Um die Jahrhundertwende konnten die Interessierten in einem Ensemble moderner Massenmedien die aktuellen Entwicklungen, die feuilletonistischen Diskussionen und das gesellschaftliche Leben verfolgen. Ähnlich wie in der heutigen „Filterblase“ machte die Erweiterung und Ausdifferenzierung der Publikationen in lokale, politische und milieuspezifische Zielgruppen es möglich, genau die tendenziöse Art der Berichterstattung zu verfolgen, die am besten in das eigene Weltbild passte.
Neben Zeitungen und Illustrierte konnten sich die Medienkonsumenten auch im Kino informieren; später zählte dann auch Rundfunk und Tonfilm zum Repertoire. Nicht zu unterschätzen sind jedoch weitere Formen der Kommunikation; Face-to-Face-Kommunikation, Versammlungen, Plakate, Demonstrationen und Aufmärsche waren Maßnahmen, mit denen Botschaften unter die Menschen gebracht werden konnten. Die Zeitung blieb jedoch in der Weimarer Republik das Primärmedium.
Zeitung als Primärmedium
Im 18. Jahrhundert wurde noch die überwiegende Anzahl des Papiers für den Buchdruck aufgewandt. Im 19. Jahrhundert war es dann die Zeitung, die aufgrund der hohen Auflagen inzwischen einen niedrigen Preis erhalten hatten und damit für die meisten Interessierten erschwinglich. Im Jahr 1928 erschienen über 3000 Tageszeitungen, von denen immerhin 26 eine Auflage von über 100.000 Stück hatten. Der „Völkische Beobachter“ gehörte im Jahr 1931 dazu, er hatte damals eine Auflage von 130.000 Stück. Viel, gewiss, aber nicht das Mainstream-Medium der Zeit.

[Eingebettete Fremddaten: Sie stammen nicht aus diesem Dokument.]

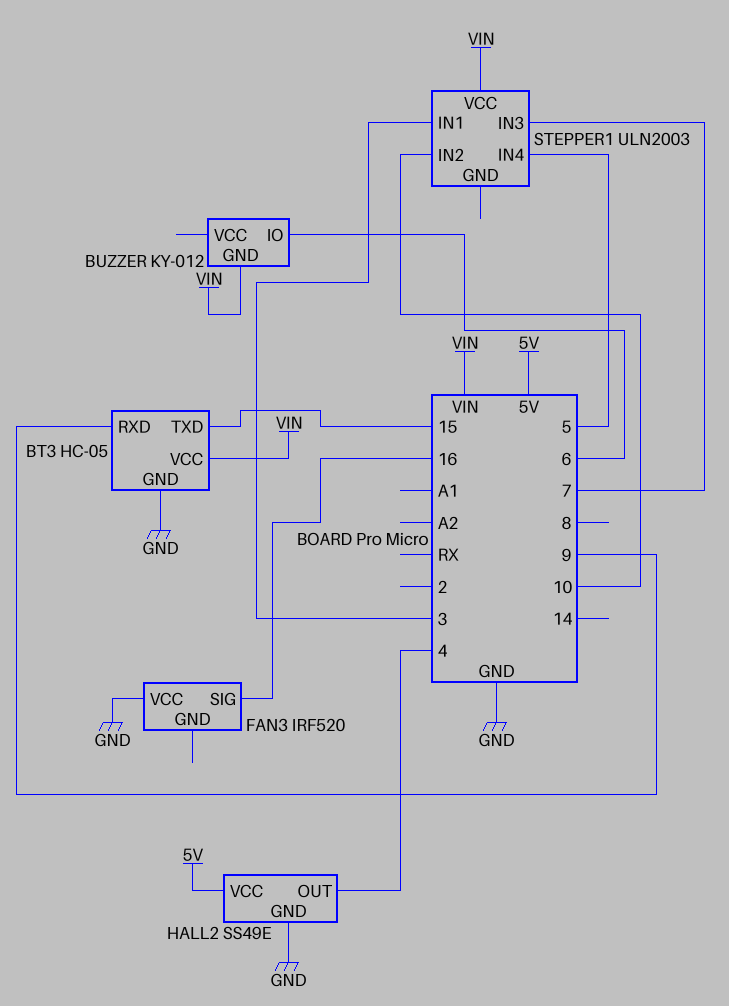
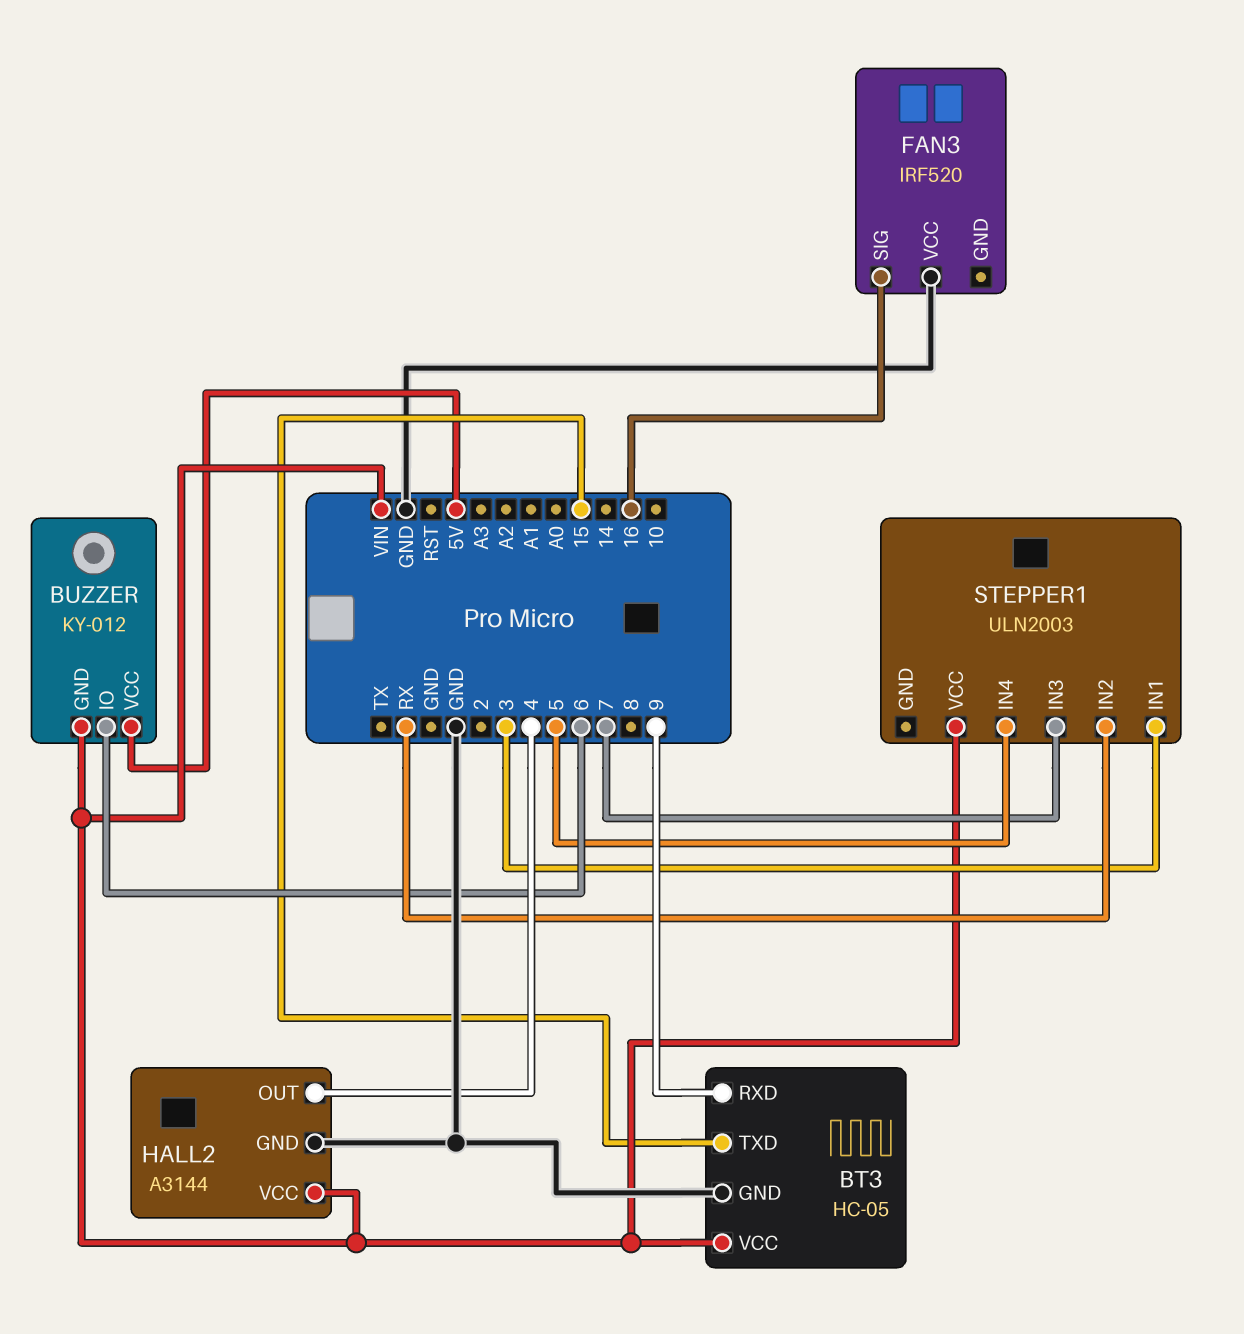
BUZZER pin VCC: none -> 5V
HALL2: SS49E -> A3144
HALL2 pin VCC: 5V -> VIN
STEPPER1 pin IN2: 10 -> RX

Neben den allgegenwärtigen Zeitungen war die Weimarer Republik auch die Zeit, in der die Werbung erstmals eine Rolle spielte.
Ich empfehle, man achte auf Reklame und lasse Stefan George und Rilke hinter sich.
Alfred Döbllin
Der Autor war vorsichtig optimistisch, was Medien und Massendemokratie betrifft: „Ich kann mich dem Geschimpf über die Technik nicht anschließen.“ Er appellierte – und damit war er nicht allein – an den Genuß der neuen Möglichkeiten. Doch es gab viel Kritik an dieser neuen, wilden, aufreizenden Medienlandschaft. Insbesondere an der politischen Propaganda. Döblin, ein Feind der bildungsbürgerlichen Kultur, wandte sich an die Rundfunk-Intendanten, die die Dominanz dieser mit ihrem Programm brechen sollten und ein alle ansprechendes Programm konzipieren müssten.
Schriftsteller müssten zudem ihre Meinung zur „Masse“ ändern. Döblin tadelte ihre antipopulistische Haltung. Der Abfälligkeit, mit denen allerorts über die „Masse“ philosophiert wurde, setzte Alfred Döblin nicht nur seinen Roman „Berlin Alexanderplatz“ entgegen. Franz Biberkopf erliegt hier den massenmedialen Verführungen aufgrund einer Mischung aus Selbstüberschätzung und Leichtgläubigkeit. Das Montageprinzip aus Schlagern, Reklame, politischen Slogans bildet auf literarische Weise die Umgebung ab, in der Großstadtmenschen leben und mit der sie zurechtkommen müssen.